The Student Room Group

Feel lonely

Those nights where you're kept awake by miserable thoughts about being alone. Missing the feeling I used to have when I was in a relationship with my ex. I'm over him I think, I just miss the warm feeling I had when I was with him, and all the good times we shared.

I've lost the part of me that is romantic, I don't believe in 'true love' anymore. I believe that in a relationship there will never be a couple who both genuinely love each other. The feeling is never mutual.

I just wish someone will come into my life as soon as possible to prove me wrong, and make me feel happy again. I hate feeling so alone, miserable, worthless.. I'm not very good with words, I find it hard to explain how I'm feeling but I hope you guys can understand.

im not craving to have a boyfriend just to make me happy, I want someone to make me feel like I'm worth something. And they happen to be someone I like and they like me too.

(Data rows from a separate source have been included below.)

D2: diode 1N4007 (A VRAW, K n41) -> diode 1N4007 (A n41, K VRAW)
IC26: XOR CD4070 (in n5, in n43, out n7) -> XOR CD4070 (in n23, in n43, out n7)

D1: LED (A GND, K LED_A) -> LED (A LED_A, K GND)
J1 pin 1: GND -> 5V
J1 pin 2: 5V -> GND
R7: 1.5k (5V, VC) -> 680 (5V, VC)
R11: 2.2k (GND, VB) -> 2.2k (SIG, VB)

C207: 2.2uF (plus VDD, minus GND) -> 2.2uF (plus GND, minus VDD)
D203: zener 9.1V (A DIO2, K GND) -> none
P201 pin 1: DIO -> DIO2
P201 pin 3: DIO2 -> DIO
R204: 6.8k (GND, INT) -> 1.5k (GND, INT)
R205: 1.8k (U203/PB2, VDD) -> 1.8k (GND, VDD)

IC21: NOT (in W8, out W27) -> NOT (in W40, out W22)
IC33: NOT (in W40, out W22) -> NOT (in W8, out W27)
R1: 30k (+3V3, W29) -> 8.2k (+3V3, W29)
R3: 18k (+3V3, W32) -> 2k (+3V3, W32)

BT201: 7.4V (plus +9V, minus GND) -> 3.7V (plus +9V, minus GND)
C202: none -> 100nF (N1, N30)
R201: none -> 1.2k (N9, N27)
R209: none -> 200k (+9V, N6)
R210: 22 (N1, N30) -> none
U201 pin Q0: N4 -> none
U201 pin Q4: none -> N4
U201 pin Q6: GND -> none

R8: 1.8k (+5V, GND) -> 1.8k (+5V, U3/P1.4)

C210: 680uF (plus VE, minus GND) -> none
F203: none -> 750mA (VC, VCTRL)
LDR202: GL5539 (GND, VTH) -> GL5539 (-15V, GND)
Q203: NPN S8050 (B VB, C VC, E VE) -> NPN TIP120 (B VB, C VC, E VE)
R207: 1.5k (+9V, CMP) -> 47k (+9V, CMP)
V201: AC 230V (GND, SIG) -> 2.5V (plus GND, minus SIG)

I don't understand though, I'm not very bad looking, but equally I'm not very good looking. If I'm to be honest I'd rate myself a 7.5/8 out of 10. I'm easy to get along with, im so nice and polite, can hold a convo yet no one likes me for me.
Reply 1
Original post by Anonymous
Those nights where you're kept awake by miserable thoughts about being alone. Missing the feeling I used to have when I was in a relationship with my ex. I'm over him I think, I just miss the warm feeling I had when I was with him, and all the good times we shared.

I've lost the part of me that is romantic, I don't believe in 'true love' anymore. I believe that in a relationship there will never be a couple who both genuinely love each other. The feeling is never mutual.

I just wish someone will come into my life as soon as possible to prove me wrong, and make me feel happy again. I hate feeling so alone, miserable, worthless.. I'm not very good with words, I find it hard to explain how I'm feeling but I hope you guys can understand.

im not craving to have a boyfriend just to make me happy, I want someone to make me feel like I'm worth something. And they happen to be someone I like and they like me too.

I don't understand though, I'm not very bad looking, but equally I'm not very good looking. If I'm to be honest I'd rate myself a 7.5/8 out of 10. I'm easy to get along with, im so nice and polite, can hold a convo yet no one likes me for me.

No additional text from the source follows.